Swinburne HPC system

OzSTAR supercomputing operates 2 supercomputers: the eponymous "OzSTAR", and the next generation machine "Ngarrgu Tindebeek". In addition to these machines, OzSTAR also manages a cloud-based cluster "Trevor".

Ngarrgu Tindebeek

Ngarrgu Tindebeek is OzSTAR's flagship machine, featuring 11,648 CPU cores and 88 GPUs in total.

160 standard compute nodes:

  • 2x 32-core AMD EPYC 7543 CPUs

  • 256 GB RAM

  • 2 TB NVMe SSD

10 high-memory compute nodes:

  • 1024 GB RAM

  • (other specs same as standard compute nodes)

22 GPU compute nodes:

  • 512 or 1024 GB RAM

  • 4x NVIDIA A100 80 GB GPUs

  • (other specs same as standard compute nodes)

Nodes are connected via NVIDIA Quantum-2 NDR InfiniBand switches with a data throughput of 200 Gbps.

Note

Although the nodes have a specified amount of RAM installed (e.g. "256 GB"), not all of this RAM is available to Slurm jobs. Please refer to Memory Requests.

OzSTAR

Installed in 2018, "OzSTAR" is the previous supercomputer, featuring 4140 CPU cores and 230 GPUS in total.

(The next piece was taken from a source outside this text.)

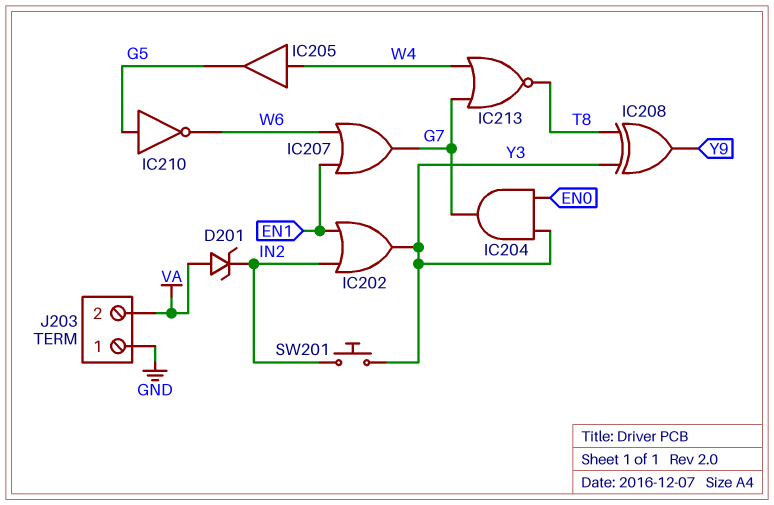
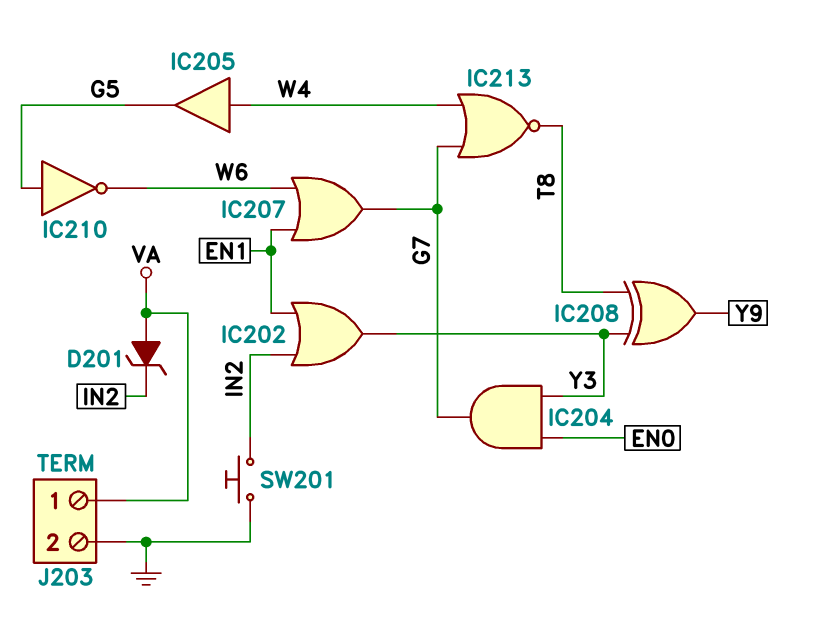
J203 pin 1: GND -> VA
J203 pin 2: VA -> GND
SW201: button (IN2, Y3) -> button (GND, IN2)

107 standard compute nodes:

  • 2x 18-core Intel Gold 6140 GPUs

  • 192 GB RAM

  • 400 GB SSD

  • 2x NVIDIA P100 12 GB GPUs

8 high-memory compute nodes:

  • 384 or 768 GB RAM

  • 2 TB NVMe SSD

  • (other specs same as standard cmopute nodes)

Nodes are connected via Intel Omni-Path switches w ith a data throughput of 100 Gbps.

Trevor

The Trevor cluster is a set of cloud-based compute nodes designed for high-throughput applications (many small jobs). A key feature is internet connectivity to all compute nodes in the cluster, which enables workflows that rely on external access. This cluster provides an additional resource for small jobs, so that they don't have to compete in the queue with the two main supercomputers.

Since the cluster is based in the cloud, the number of nodes is variable and can be adjusted to meet demand.

  • 12-core Intel CPUs (Haswell architecture)

  • 30 GB RAM

  • 10 GB SSD